O problema da escravatura pôs-se muito cedo à comunidade
eclesial. Porém, os cristãos perceberam que a solução não estava na violência
ou na revolta, mas em levar até às últimas consequências a fraternidade que
resulta do facto de todos sermos filhos de Deus e irmãos em Cristo. A violência
serviria para substituir uns escravos por outros, sem alterar a situação; só o
amor poderia mudar o coração dos homens, de forma a acabar com a exploração do
homem pelo outro homem.

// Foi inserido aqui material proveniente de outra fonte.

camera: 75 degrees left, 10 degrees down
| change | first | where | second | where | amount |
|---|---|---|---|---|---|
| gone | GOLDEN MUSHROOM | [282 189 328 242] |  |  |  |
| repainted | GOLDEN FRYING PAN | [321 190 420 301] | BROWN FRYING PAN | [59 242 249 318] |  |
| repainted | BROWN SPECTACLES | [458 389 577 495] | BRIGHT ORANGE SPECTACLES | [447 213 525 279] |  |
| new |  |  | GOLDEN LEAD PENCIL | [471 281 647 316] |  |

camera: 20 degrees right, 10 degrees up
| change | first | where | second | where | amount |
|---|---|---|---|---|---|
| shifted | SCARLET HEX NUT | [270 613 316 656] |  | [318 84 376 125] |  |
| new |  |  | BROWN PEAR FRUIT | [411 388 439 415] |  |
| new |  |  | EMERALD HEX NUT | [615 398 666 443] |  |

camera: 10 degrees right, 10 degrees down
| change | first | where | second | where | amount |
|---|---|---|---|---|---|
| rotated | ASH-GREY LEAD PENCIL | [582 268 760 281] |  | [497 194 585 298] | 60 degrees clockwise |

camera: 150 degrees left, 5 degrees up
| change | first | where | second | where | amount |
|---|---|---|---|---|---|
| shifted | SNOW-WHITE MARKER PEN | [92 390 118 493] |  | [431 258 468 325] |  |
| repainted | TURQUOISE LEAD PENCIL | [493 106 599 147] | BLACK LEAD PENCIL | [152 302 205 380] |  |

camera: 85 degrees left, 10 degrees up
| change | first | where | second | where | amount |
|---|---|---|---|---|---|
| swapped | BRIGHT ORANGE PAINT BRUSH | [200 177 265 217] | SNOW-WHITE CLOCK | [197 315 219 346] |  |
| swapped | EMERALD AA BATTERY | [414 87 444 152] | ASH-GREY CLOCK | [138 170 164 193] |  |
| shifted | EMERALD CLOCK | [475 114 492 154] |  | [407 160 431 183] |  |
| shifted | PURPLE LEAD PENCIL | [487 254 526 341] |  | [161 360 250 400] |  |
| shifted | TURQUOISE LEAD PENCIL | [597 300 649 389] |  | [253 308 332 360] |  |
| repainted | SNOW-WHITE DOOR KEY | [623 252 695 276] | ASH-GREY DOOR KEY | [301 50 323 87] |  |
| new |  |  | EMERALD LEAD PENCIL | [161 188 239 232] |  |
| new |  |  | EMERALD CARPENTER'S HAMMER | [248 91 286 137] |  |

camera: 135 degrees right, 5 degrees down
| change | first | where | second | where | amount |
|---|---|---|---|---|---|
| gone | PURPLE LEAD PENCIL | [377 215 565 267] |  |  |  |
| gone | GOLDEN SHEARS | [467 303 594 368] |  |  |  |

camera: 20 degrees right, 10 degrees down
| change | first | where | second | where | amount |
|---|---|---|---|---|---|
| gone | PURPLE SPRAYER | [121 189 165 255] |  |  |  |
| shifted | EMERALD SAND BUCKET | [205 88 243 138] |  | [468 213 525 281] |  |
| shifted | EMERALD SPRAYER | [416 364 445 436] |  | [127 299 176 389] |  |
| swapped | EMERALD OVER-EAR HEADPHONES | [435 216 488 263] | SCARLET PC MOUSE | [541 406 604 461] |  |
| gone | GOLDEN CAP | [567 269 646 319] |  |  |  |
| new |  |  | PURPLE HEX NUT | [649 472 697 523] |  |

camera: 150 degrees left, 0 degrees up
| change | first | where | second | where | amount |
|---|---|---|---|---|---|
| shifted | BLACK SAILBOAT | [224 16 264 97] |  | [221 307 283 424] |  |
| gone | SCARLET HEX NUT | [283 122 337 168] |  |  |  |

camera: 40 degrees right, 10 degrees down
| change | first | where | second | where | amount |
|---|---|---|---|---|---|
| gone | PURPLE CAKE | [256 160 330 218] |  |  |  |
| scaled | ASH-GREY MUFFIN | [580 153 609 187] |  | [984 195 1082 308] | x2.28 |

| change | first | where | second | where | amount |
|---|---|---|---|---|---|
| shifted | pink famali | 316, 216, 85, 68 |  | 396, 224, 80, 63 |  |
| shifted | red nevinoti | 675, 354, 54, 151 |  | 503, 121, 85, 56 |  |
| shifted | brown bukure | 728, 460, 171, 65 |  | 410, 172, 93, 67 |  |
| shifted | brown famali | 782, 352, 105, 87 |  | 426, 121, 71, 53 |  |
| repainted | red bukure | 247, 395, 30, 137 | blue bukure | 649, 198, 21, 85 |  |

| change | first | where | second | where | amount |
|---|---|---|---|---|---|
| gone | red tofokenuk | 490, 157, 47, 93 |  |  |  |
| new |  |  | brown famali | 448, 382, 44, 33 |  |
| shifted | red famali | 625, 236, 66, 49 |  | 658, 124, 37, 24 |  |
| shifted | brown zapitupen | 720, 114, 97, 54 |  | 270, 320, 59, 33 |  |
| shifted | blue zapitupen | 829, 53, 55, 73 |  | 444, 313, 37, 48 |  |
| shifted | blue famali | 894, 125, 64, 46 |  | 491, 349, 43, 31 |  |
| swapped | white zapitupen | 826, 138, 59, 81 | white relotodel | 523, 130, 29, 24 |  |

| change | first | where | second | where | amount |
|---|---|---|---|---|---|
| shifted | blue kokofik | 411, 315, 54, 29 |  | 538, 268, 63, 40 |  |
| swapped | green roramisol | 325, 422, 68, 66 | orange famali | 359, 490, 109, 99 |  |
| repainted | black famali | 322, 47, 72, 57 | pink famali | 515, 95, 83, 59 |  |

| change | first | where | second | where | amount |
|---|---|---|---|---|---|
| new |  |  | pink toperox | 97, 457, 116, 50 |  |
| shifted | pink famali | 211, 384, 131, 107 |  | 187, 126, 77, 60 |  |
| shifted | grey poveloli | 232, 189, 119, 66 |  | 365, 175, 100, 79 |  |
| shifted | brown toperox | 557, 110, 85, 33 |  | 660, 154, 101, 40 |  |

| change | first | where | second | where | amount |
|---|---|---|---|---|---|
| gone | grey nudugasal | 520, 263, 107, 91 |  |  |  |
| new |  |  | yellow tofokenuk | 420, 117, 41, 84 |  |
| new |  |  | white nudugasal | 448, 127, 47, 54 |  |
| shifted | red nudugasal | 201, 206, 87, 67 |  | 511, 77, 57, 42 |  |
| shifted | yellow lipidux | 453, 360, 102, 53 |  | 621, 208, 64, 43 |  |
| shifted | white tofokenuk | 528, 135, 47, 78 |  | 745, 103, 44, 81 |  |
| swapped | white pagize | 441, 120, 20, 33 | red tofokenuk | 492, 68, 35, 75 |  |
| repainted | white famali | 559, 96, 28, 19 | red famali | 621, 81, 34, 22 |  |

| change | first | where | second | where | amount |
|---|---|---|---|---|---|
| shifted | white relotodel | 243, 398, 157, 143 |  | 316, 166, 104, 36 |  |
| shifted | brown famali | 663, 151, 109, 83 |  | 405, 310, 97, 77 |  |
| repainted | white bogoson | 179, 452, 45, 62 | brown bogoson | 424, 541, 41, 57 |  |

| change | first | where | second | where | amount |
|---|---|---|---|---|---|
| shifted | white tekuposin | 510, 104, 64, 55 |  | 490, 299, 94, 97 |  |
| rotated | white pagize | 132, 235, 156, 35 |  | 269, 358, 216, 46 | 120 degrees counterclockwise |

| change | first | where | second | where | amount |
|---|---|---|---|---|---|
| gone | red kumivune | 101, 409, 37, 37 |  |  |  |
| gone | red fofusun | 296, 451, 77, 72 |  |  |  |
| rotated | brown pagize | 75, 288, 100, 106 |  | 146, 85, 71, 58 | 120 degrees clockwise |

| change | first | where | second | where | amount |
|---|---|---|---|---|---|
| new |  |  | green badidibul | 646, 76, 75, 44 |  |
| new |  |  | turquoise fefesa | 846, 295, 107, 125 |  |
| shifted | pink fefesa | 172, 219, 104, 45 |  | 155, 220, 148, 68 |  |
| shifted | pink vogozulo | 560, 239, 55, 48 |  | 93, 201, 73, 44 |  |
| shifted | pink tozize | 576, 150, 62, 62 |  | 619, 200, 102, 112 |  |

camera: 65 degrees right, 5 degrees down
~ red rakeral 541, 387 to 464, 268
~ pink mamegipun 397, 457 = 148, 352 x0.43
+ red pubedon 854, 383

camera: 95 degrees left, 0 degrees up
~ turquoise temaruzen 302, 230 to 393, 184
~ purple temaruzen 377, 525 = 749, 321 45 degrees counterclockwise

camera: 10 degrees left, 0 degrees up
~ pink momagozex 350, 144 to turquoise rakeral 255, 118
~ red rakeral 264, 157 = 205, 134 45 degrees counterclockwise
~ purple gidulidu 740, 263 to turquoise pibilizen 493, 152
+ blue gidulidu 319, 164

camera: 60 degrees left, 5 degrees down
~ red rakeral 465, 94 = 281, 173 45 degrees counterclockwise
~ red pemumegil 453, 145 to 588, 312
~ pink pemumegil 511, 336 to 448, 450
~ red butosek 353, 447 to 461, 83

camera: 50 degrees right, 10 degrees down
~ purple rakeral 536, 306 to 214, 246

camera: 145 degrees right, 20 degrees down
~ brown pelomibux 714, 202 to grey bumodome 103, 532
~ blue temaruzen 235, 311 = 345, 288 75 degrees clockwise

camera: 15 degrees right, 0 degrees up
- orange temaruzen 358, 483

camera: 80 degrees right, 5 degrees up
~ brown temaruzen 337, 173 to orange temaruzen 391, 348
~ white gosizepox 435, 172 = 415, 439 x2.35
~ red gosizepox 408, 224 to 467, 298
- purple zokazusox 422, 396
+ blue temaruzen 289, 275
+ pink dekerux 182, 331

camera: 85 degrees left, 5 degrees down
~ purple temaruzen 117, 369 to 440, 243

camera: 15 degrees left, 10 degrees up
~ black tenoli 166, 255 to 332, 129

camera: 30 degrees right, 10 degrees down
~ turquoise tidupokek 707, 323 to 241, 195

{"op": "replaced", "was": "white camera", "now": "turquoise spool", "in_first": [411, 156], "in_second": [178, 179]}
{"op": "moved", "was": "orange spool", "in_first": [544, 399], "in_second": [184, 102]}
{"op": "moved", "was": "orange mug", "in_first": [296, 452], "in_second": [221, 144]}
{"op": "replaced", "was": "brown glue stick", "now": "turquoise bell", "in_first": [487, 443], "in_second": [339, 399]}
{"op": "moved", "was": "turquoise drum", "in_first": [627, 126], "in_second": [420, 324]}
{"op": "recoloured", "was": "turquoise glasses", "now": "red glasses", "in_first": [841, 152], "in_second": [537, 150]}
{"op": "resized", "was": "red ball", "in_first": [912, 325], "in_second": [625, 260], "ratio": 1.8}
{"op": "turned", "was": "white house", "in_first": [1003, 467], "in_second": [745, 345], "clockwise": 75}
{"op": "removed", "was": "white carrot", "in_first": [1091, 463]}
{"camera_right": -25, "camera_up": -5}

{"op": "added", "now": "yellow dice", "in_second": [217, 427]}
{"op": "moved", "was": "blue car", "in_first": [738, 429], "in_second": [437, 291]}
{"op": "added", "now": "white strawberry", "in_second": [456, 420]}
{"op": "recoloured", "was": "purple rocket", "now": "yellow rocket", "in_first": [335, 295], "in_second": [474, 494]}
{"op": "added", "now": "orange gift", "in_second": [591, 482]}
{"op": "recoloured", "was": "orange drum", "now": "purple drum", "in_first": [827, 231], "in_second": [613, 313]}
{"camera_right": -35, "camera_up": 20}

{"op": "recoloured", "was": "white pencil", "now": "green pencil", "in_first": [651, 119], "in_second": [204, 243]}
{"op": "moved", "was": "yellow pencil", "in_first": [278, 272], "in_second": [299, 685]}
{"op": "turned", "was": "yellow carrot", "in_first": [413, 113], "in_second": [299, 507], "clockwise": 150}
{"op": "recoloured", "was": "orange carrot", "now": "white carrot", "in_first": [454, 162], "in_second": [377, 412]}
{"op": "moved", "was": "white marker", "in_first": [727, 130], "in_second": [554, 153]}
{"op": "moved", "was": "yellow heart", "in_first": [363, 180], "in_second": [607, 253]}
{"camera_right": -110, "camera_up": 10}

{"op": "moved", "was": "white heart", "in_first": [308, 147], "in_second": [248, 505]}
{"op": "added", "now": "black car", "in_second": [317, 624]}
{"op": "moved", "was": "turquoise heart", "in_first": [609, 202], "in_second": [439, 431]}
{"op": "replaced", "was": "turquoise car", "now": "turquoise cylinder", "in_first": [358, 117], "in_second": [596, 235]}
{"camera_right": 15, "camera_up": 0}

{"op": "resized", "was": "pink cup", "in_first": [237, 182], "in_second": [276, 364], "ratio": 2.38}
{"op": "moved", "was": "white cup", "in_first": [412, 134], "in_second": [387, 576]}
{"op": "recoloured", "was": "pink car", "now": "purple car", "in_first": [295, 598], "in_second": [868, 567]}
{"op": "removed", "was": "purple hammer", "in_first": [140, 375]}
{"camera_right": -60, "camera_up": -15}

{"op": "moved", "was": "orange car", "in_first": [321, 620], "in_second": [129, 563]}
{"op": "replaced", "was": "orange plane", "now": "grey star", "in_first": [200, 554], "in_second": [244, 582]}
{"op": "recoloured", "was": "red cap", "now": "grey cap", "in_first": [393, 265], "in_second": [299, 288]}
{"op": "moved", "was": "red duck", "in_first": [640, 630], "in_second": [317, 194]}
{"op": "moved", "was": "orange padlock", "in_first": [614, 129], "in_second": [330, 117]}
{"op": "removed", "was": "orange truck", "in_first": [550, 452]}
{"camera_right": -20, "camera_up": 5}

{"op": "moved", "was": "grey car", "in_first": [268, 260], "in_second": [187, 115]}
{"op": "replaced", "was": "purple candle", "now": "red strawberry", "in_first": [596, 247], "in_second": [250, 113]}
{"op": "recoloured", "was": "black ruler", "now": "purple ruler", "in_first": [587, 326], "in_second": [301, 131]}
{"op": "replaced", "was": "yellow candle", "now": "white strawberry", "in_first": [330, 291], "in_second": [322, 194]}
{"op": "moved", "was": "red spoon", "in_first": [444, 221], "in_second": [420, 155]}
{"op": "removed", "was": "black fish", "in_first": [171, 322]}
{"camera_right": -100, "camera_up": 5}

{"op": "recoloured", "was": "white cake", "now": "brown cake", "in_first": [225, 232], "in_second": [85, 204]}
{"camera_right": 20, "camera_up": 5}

O amor (necessário para integrar a comunidade eclesial) exige o reconhecimento da igualdade
fundamental de todos (“sem
distinção entre judeu ou grego, entre escravo ou homem livre, entre homem ou
mulher, porque todos são um só em Cristo Jesus”, dirá Paulo – Gl 3,28). A partir do amor, o dono do
escravo descobre a igualdade de todos os homens, filhos do mesmo Deus e irmãos
em Cristo; e o escravo descobre a afirmação clara da sua dignidade de homem.
***
Viver a vida segundo as exigências da fé não
é fácil nos nossos dias. Muitas vezes é necessário parar e refletir sobre o
sentido e orientação da nossa vida.
Em pleno século XXI o homem tem cada vez
mais consciência do seu poder. O crescente domínio sobre a ciência e a técnica
levam-no à convicção de que, de descoberta em descoberta, poderá dominar todas
as forças do mundo e até a própria vida humana. Só que a ciência é uma espada
de dois gumes e uma mesma descoberta pode ser aplicada para salvar a humanidade
ou para a destruir. A título de exemplo, temos a energia nuclear e a sua
aplicação na construção de engenhos de destruição em massa e a sua aplicação no
tratamento de doenças até há bem pouco tempo consideradas incuráveis. Está na
mão do homem a sua aplicação num ou noutro campo. E a verdade é que este, cada
vez mais consciente do seu poder, tem dificuldade em aceitar a sua limitação e
incapacidade ante dos problemas fundamentais da vida. Até onde lhe é permitido
ir?
Quantas e quantas vezes, sob a pressão do meio
ambiente, a ambição e a vertigem do êxito o envolvem por completo, levando-o a
pôr de lado princípios básicos dos quais nunca deveria abdicar, sob pena de se
atraiçoar a si próprio, como homem e como cristão. É o enriquecer sem limite, à
custa do seu semelhante; é o conseguir uma posição pública, social ou política
de destaque, quantas vezes pisando os direitos dos que se lhe cruzam no
caminho; é o preferir a comodidade, o bem-estar, a paz pobre em que tantas
vezes vegeta, a lançar-se no desafio da luta por algo mais nobre. Poderá o
homem ter a tentação de se convencer que domina o mundo, mas nunca se poderá
realizar plenamente à margem de Deus. Só em Cristo, morto e ressuscitado, ele
encontrará resposta às mais profundas interrogações e aspirações, à realização
pessoal.
Precisamos da sabedoria ou sapiência como
dom do Espírito Santo para fazermos correto e frutuoso discernimento.